I agree seeing her looking good, healthy and clear headed was a great sign. She slept and ate a lot, but it could be the first good night sleep she has had in a long time. Comfortable and safe? She went to bed at 8:00 and slept in, very late. Somewhere around noon or so I made her get up as we needed to deal with her transportation back. I know she wanted to stay, but I couldn't allow her to run away from her problems. I purchased the train ticket back. I don't think she would have done it on her own. She was sad and we talked about many things.

She wants to move back and is extremely homesick. Says she can't stay there anymore as she trades housework for rent, but they constantly mess up what she has just cleaned and then complain if she doesn't go right in and clean up after them. Also, there is a lot of backstabbing and talking behind backs etc...

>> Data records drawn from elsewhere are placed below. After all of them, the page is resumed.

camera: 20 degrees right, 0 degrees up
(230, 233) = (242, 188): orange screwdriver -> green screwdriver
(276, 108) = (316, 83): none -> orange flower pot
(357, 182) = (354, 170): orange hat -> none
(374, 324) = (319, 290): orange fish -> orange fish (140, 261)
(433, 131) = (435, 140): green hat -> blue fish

Although she is on a wait list for a program, she needs to see probation and random drug tests, I think twice per month. Testing is from 8-10am only. I said, ok, you moving back now cannot logistically work as the testing site is 3 hours away. Things became a little rocky and she said, in a childlike upset voice, I'll figure it out.

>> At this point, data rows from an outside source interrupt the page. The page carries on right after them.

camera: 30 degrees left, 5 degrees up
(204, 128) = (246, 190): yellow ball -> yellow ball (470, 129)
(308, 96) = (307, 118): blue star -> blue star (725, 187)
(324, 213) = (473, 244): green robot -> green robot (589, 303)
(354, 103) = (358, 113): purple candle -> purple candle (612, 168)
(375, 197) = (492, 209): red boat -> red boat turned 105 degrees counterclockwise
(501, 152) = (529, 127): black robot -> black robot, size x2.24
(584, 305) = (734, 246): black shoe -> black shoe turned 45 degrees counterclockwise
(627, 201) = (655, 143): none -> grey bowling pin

So I broke it down to her. As much as you want to come back here now, you have to handle things there first. #1 you need to find a new place to live. I gave her a couple of suggestions of who to contact. This should be the first thing to focus on.

Then, go to court on the 18th and get your transfer. She said transfers take 90 days and she can't wait that long. I said, if transfers take 90 days, stay there and get your 90 day program over with. No I can't stay there! And round and round we went. It was a little rocky but I stood my ground and just decided to be the loving, caring voice of reason.

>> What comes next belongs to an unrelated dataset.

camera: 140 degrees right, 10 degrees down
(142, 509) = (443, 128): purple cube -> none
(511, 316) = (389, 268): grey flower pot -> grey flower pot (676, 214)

While driving her to the bus, I also mentioned when she moves here she needs to follow a program for relapse prevention and woman's issues. I suggested she stay away from men, for now, and focus on rebuilding her life, self esteem and the right person will come along when she is ready. She basically had an argument for everything.

It was an exhausting day, but I think it was good. She called me this morning, she was babysitting one of the girls babies that lives there, and I asked if she had called the lady who has leads for housing. No, she hadn't, but was going to go to sign up for food stamps.

Ok, it's a start. There was a lot of personal and basic conversations in between too. I think if I stay the course, talk to her daily and feed her suggestions one step at a time, she will get through it. I could sense her wanting me to step in and do for her, but I cannot do that anymore. Not healthy for either one of us.